Les éléments de langage de l’état-major circulent également. Quelques cadres et élus assurent le service après-vente. Devant les journalistes, Philippe Olivier entonne l’air du « score historique » et du « nombre de députés qui augmente ». Pierre-Romain Thionnet, directeur général du RNJ, député européen et tête pensante de Jordan Bardella, veut garder le sourire : « La configuration d’une majorité plurielle va entrainer une forte colère démocratique. Ce n’est que partie remise. » On répète finalement un peu partout sur plusieurs airs que le résultat du soir n’est pas si terrible, que ce n’est pas de notre faute et que ça sera mieux demain.
Les combines d’appareil et désistements ont bien sûr joué. Le battage médiatique, sans doute aussi.
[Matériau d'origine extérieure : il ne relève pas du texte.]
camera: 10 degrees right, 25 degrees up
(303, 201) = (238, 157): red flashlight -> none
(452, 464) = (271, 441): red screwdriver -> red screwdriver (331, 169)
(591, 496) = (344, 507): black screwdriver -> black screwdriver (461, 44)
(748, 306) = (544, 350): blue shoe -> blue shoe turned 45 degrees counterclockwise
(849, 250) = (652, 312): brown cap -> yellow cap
Comme peut-être aussi les admonestations des sportifs milliardaires et des comédiennes du showbiz. En 1848, le peuple était révolutionnaire en février, républicain modéré en avril, brutalement répressif en juin et bonapartiste en décembre. En un mois, cette année, il est passé par toutes les émotions. Le 9 juin, il était disposé à envoyer Jordan Bardella au Parlement de Strasbourg ; il n’était probablement pas prêt à l’envoyer à Matignon.
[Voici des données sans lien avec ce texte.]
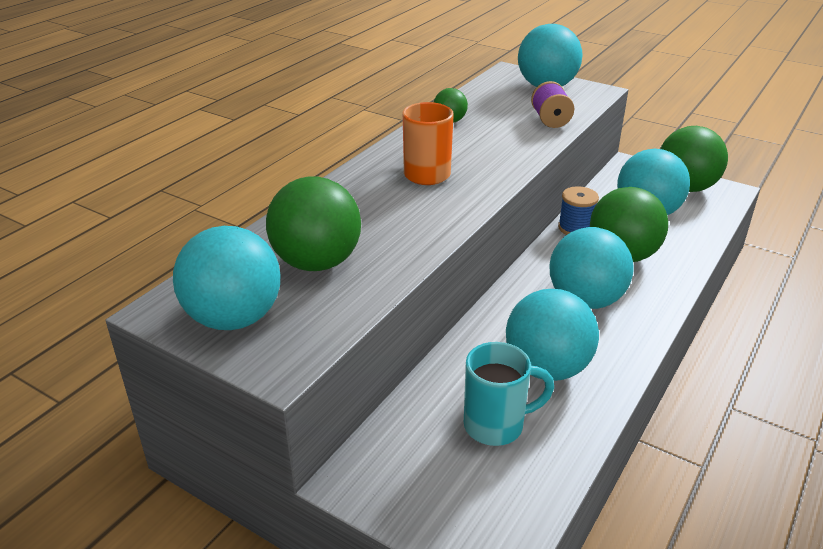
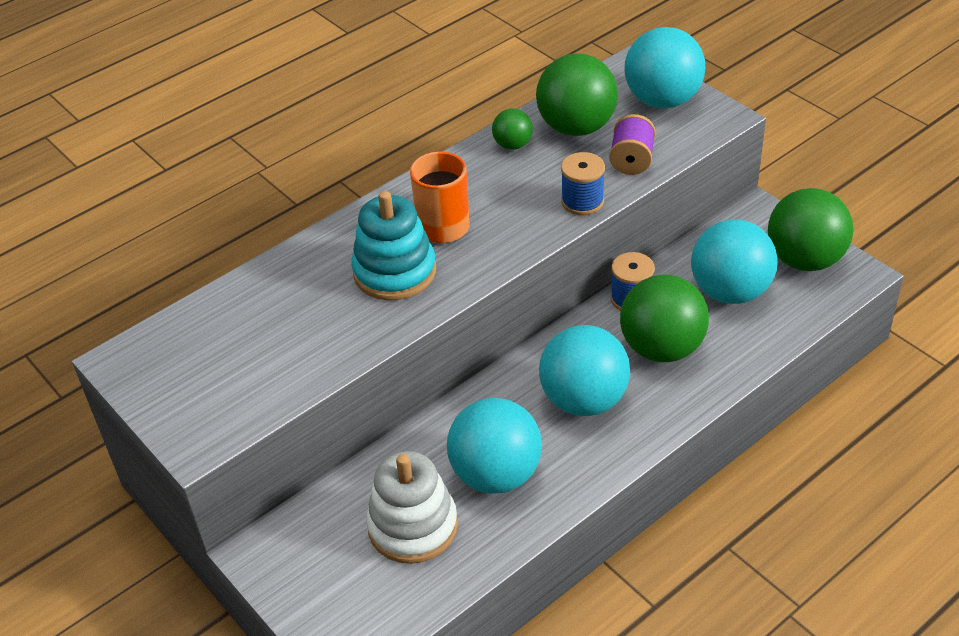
camera: 20 degrees right, 10 degrees up
(234, 318) = (178, 382): turquoise ball -> none
(317, 262) = (278, 329): green ball -> green ball (576, 127)
(403, 208) = (395, 272): none -> turquoise stacking toy
(496, 425) = (413, 526): turquoise mug -> white stacking toy
(531, 146) = (582, 201): none -> blue spool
Et puis, la campagne du Rassemblement national a-t-elle toujours été à la hauteur de l’enjeu ? Le « On est prêts » lâché par les cadres du parti le soir de l’annonce de la dissolution n’a pas dissipé justement… une certaine impréparation. Il y a d’abord eu ces cafouillages sur le programme, avec cette polémique sur la double nationalité que la direction du parti n’avait pas vu venir. Il y a aussi eu tous ces candidats gratinés ; certains au passé sulfureux et d’autres incapables d’aller défendre leur programme dans les médias régionaux. Pourquoi cette impression d’amateurisme et d’incompétence qui persiste dans une partie de l’opinion ? Pourquoi cette diabolisation qui revient et avec laquelle le parti peine à rompre ? Le député européen Alexandre Varaut invoque des circonstances particulières : « Nous avions prévu l’éventualité d’une dissolution mais personne n’avait envisagé de mener des élections législatives en trois semaines. Des candidats se sont désistés au dernier moment… » En effet. Mais, les observateurs informés des travaux de la commission nationale d’investiture savent que la compétence ou la capacité basique à discourir en public n’ont pas toujours pesé dans les délibérations. Le parti ne semble avoir achevé ni sa révolution culturelle ni sa professionnalisation. Il lui reste encore du chemin pour convaincre les Français qu’il s’est éloigné de l’extrême-droite et qu’il est en mesure d’exercer le pouvoir.